Refugee process in UK 'wasting millions'
Some refugees had been driven to attempt suicide
BY HEATHER MILLS
Home Affairs Correspondent
The Home Office has been accused of wasting millions of pounds of taxpayers' money, pursuing "protracted and ineffectual" procedures to deal with refugees.
The damning study by Amnesty International is likely to prove an embarrassment for the Home Secretary, who in February was forced to spend an extra pounds 37m to deal with a backlog crisis in asylum procedures and promised "a better deal for the taxpayer and for the genuine asylum-seeker". He is also expected to announce a further crack down soon.
The detailed study examined Home Office use of the "third country" procedures whereby refugees can be refused asylum if they first pass through one or more countries deemed to be safe, and returned to that first "safe" country. It found that out of 60 cases examined, the Home Office is likely to be forced to rescind its decision in no less than 56 cases - giving a "success" rate of less than seven per cent, with costs of appeals, court hearings, administration and travel likely to run into millions.
Those caught up in the process, being bounced between countries or the courts often after fleeing bloodshed and torture, were caused considerable distress. Some had been driven to attempt suicide.
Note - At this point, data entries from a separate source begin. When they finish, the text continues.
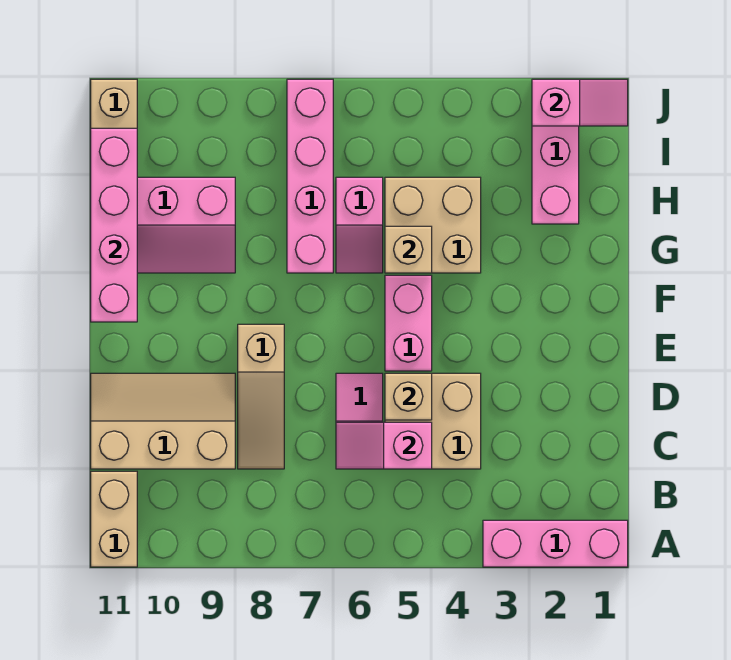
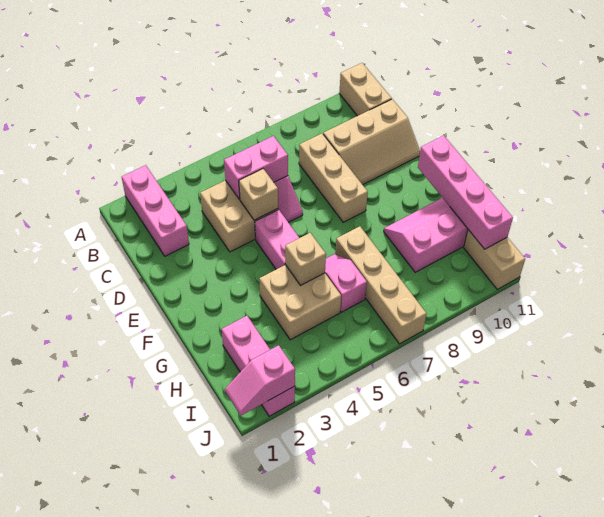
pink brick A1:A3 level 1 -> pink brick A2:C2 level 1
pink slope C5:C6 level 2 top 5 -> pink brick C5:C6 level 2
tan slope C8:E8 level 1 top E -> tan brick C8:E8 level 1
pink brick G7:J7 level 1 -> tan brick G7:J7 level 1

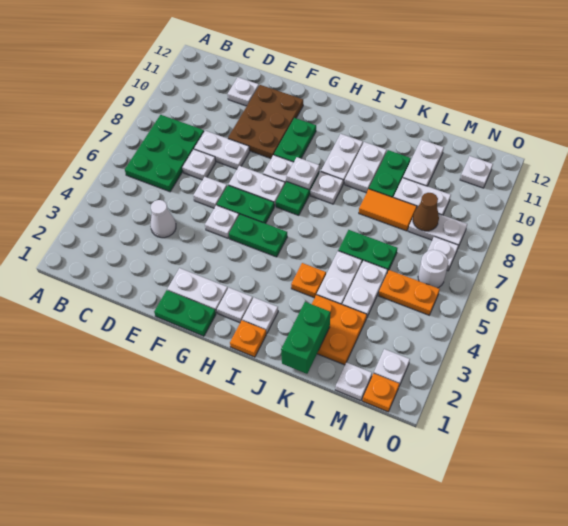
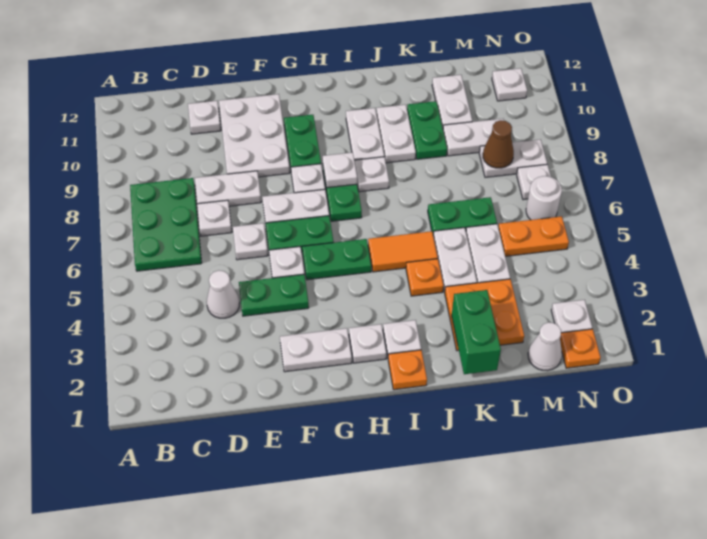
brown plate E9:F11 level 1 -> white plate E9:F11 level 1
green plate F1:G1 level 1 -> green plate E4:F4 level 1
orange tile K8:L8 level 1 -> orange tile I5:J5 level 1
white plate M1 level 1 -> white cone M1 level 1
The report concludes that the third country fast track rule could not have been bettered had it been deliberately designed to be "protracted and ineffectual". The report says "such profligate expenditure of pubic funds" should be a matter of deep concern to immigration ministers but so far there has been no internal audit of such cases.
"This profligacy is even more shocking when one considers the pressing need to address the back-log of more than 57,500 asylum cases awaiting determination by the Home Office, many of which have now been outstanding for several years, and the current crisis of resources in the asylum appeals system as whole."
But yesterday the Home Office strongly refuted the figures, costings and conclusions of Amnesty, claiming that the 60 cases were not a fair reflection of third country cases. It said that the unit in the immigration department, dealing with third party claims, cost less than pounds 100,000 a year.